Interstitial cells of Cajal (ICC) generate slow waves in gastrointestinal (GI) muscles. Previous studies have suggested that slow wave generation and propagation depends on a voltage-dependent Ca(2+) entry mechanism with the signature of a T-type Ca(2+) conductance. We studied voltage-dependent inward currents in isolated ICC. ICC displayed two phases of inward current upon depolarization: a low voltage-activated inward current and a high voltage-activated current. The latter was of smaller current density and blocked by nicardipine. Ni(2+) (30 μM) or mibefradil (1 μM) blocked the low voltage-activated current. Replacement of extracellular Ca(2+) with Ba(2+) did not affect the current, suggesting that either charge carrier was equally permeable. Half-activation and half-inactivation occurred at -36 and -59 mV, respectively. Temperature sensitivity of the Ca(2+) current was also characterized. Increasing temperature (20-30°C) augmented peak current from -7 to -19 pA and decreased the activation time from 20.6 to 7.5 ms [temperature coefficient (Q10) = 3.0]. Molecular studies showed expression of Cacna1g (Cav3.1) and Cacna1h (Cav3.2) in ICC. The temperature dependence of slow waves in intact jejunal muscles of wild-type and Cacna1h(-/-) mice was tested.

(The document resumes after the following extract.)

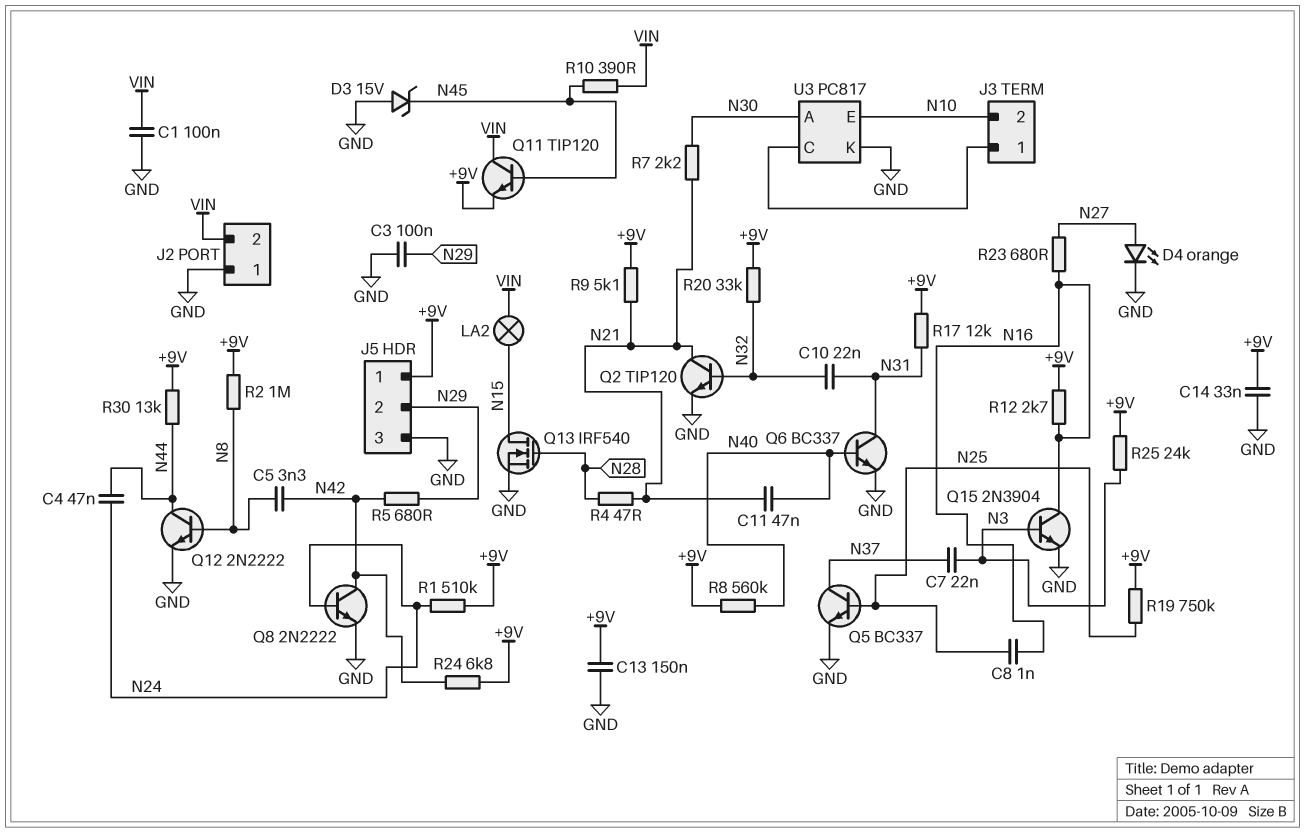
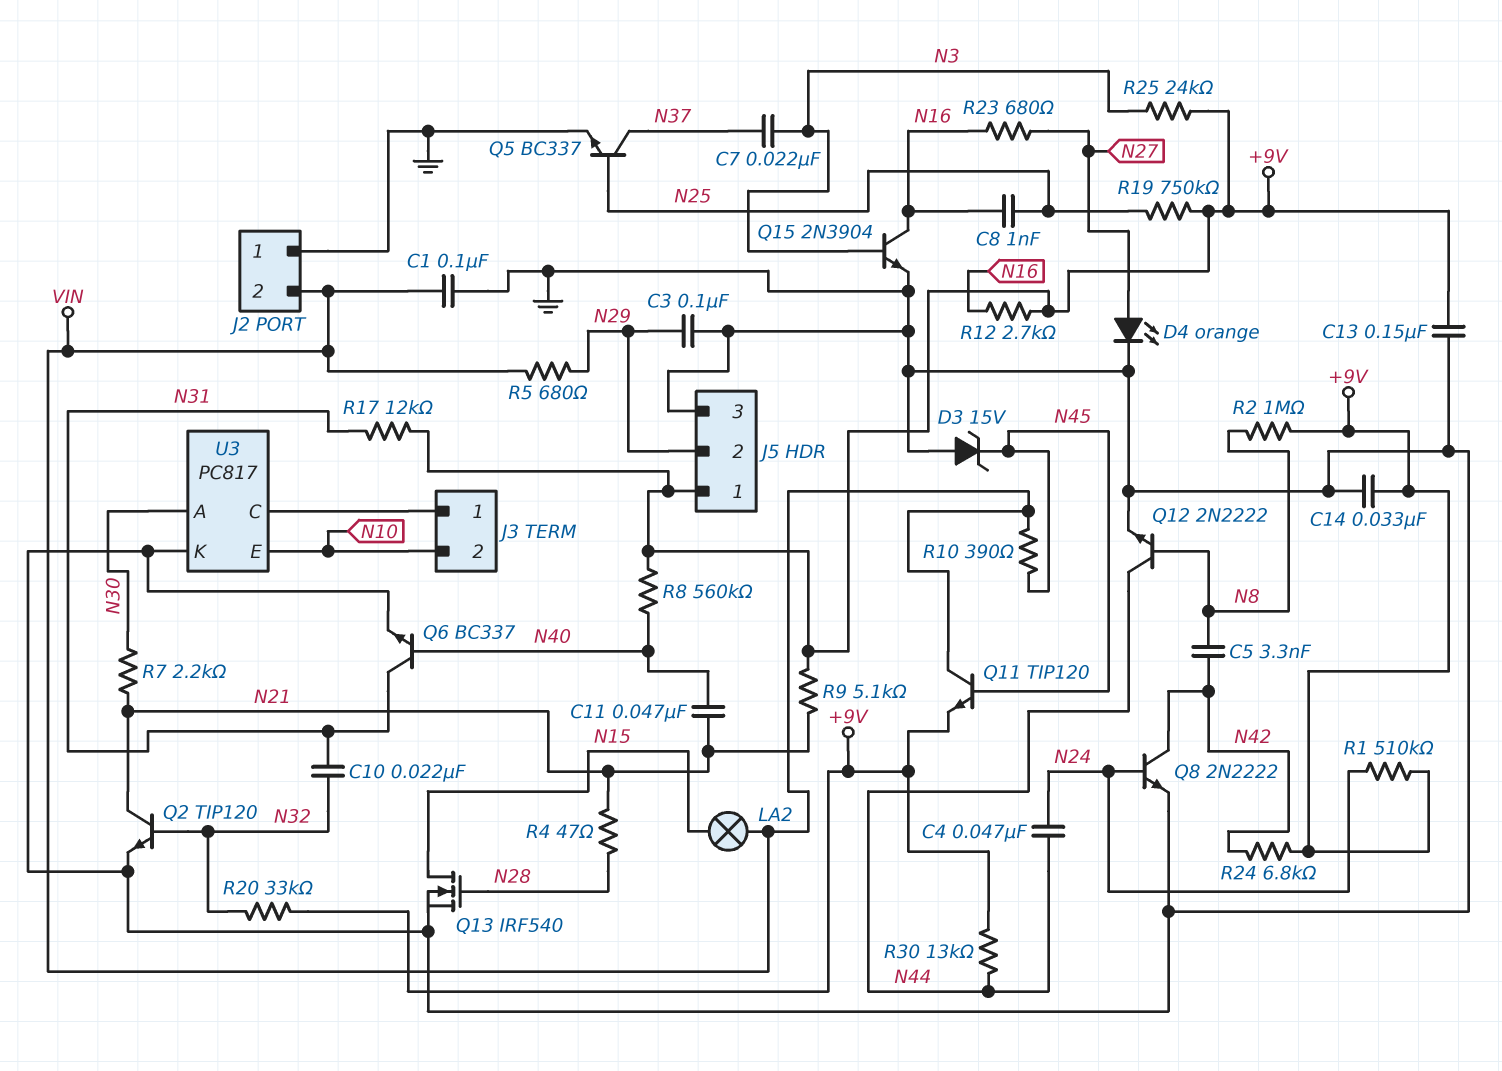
R5: 680 (N29, N42) -> 680 (N29, VIN)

Reducing temperature decreased the upstroke velocity significantly. Upstroke velocity was also reduced in muscles of Cacna1h(-/-) mice, and Ni(2+) or reduced temperature had little effect on these muscles. Our data show that a T-type conductance is expressed and functional in ICC. With previous studies our data suggest that T-type current is required for entrainment of pacemaker activity within ICC and for active propagation of slow waves in ICC networks.